I'm about to run speaker wire through my ceiling. I'm in a condo and I have it on good authority that I have independent ceiling joists such that there is enough space above them that I can run the wire over them, rather than cutting holes at each joist, between the speakers and the wall (my joists run parallel to the wall where the tv is). 

Anyhoo, my question really is, I was marking out the joist locations using a stud finder and it appears that my joists are 3" or so in thickness. I was a little surprised by that as I would have thought the joists would be 2 x something's. Is it possible that they would be 3"? Could they be double joists? Is that a thing?

Thanks!
Justin


----------



## gregzoll

Wireless speakers have come a long way. Need to post pictures of what you are seeing.


----------



## justinmiller621

I haven't actually cut into the ceiling yet so there are no pics to post of that. The only ones I could post would be where I marked off the location with the stud finder, but would that be helpful?

Also, my room is setup such that the back of my couch is in the middle of the room and there would be no power outlet nearby to power the speakers. 

Justin


----------



## gregzoll

Draw up the room in Google Sketch-up and post back here. How high is the ceiling from the floor?

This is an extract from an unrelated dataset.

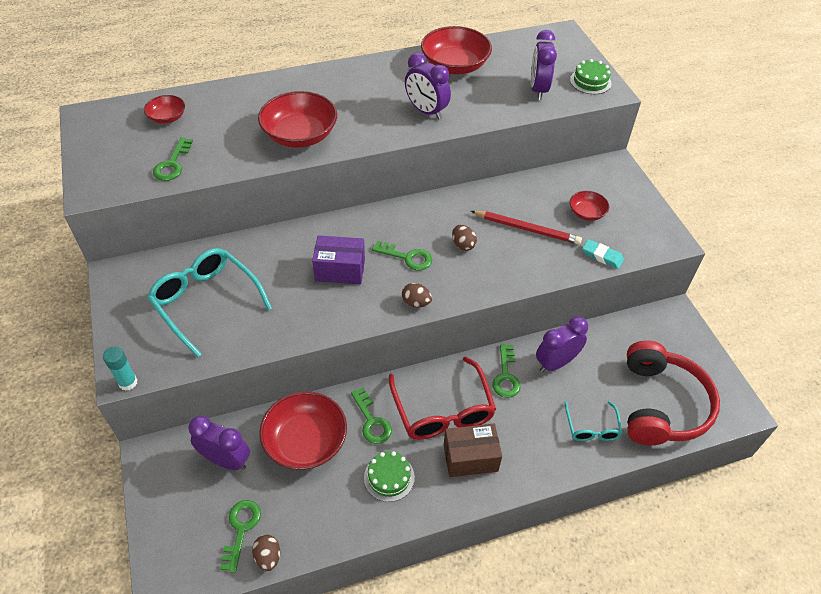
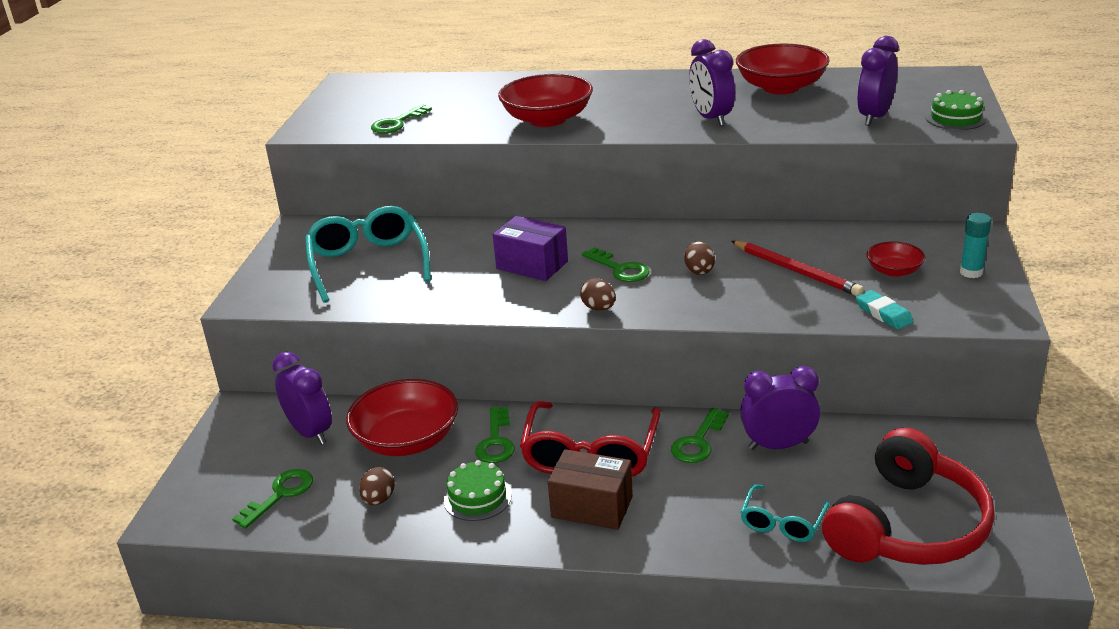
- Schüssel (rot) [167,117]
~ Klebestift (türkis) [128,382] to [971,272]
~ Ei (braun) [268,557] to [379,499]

And do you have any lighting by the couch? There is actually safe electrical that you can use on floors under rugs, such as used in office buildings. This is what I was talking about. http://gizmodo.com/gadgets/wired-wo...in-flatwire-disappears-under-paint-256691.php


----------



## justinmiller621

I'll do that soon. Thanks. 

In the meantime though, one question I have is, is it possible that I have 3" thick joists? Is that common? Or is it possible that there are double joists?

Justin


----------



## gregzoll

You do not have 3" joists. How was this structure built, and how old is it? Is it a multi-level structure (ie more than 2 floors), and where is it located (ie what city)?


----------



## justinmiller621

It's a 4-story condo building in Baltimore built in 2008 I believe.


----------



## gregzoll

What kind of material is the structure built out of?


----------



## justinmiller621

Sheetrock and wood studs (I know that for a fact since I've cut other holes). Was that the answer you're looking for?


----------



## diyorpay

I think you should describe more fully what you are wanting to do. If you are looking to do surround sound, give more detail.

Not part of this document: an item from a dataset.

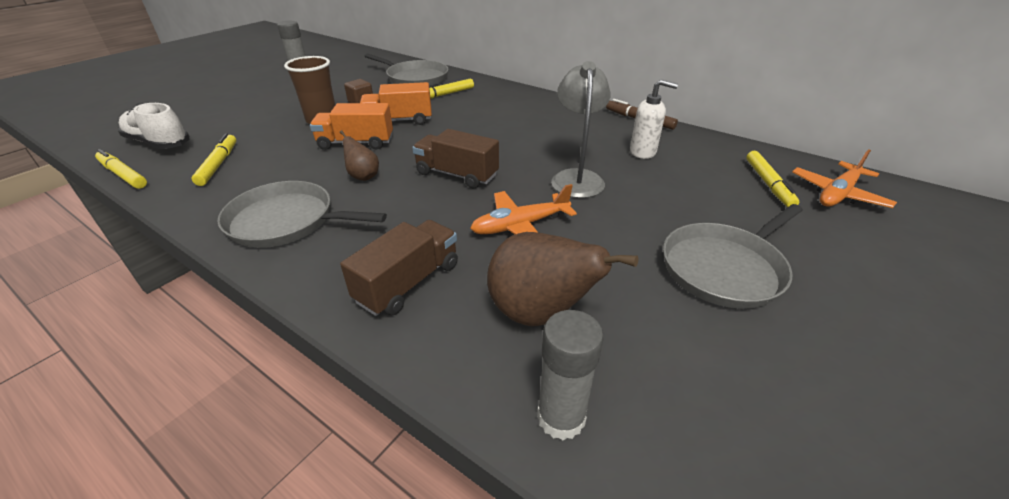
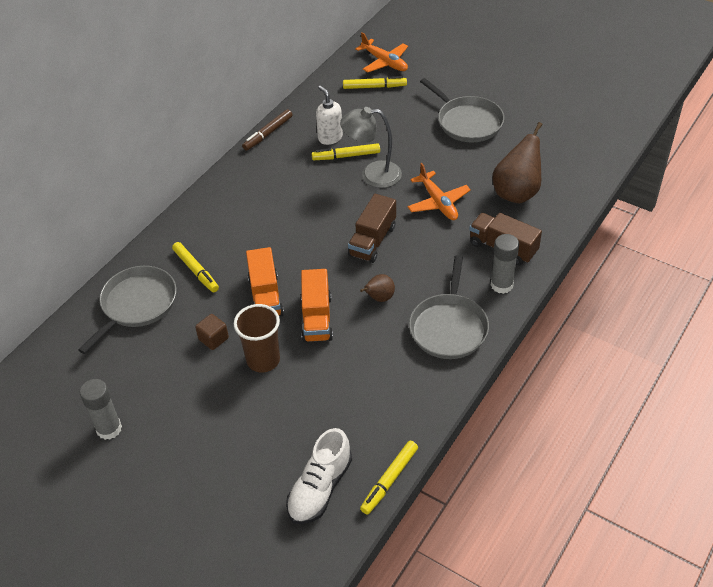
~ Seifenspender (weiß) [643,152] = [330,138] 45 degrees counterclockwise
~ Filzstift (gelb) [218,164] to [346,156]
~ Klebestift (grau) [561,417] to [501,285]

For example, inexpensive cove molding can be run at floor level (bare floors). The 90 degree back can be sanded/cut off so speaker wire is run right where wall meets floor. Then you only need 2 (or more) vertical runs up the wall between studs. Your condo won't come after you if you do a neat job and leave wiring in place for next owner.


----------



## gregzoll

Your studs should be 2x4, possibly 2x6, joists could be 2x8 or 2x10. What you may be seeing, especially on the walls, is the members, where they did a offset, to try to keep noise from migrating between units. Also can be done on ceilings.


----------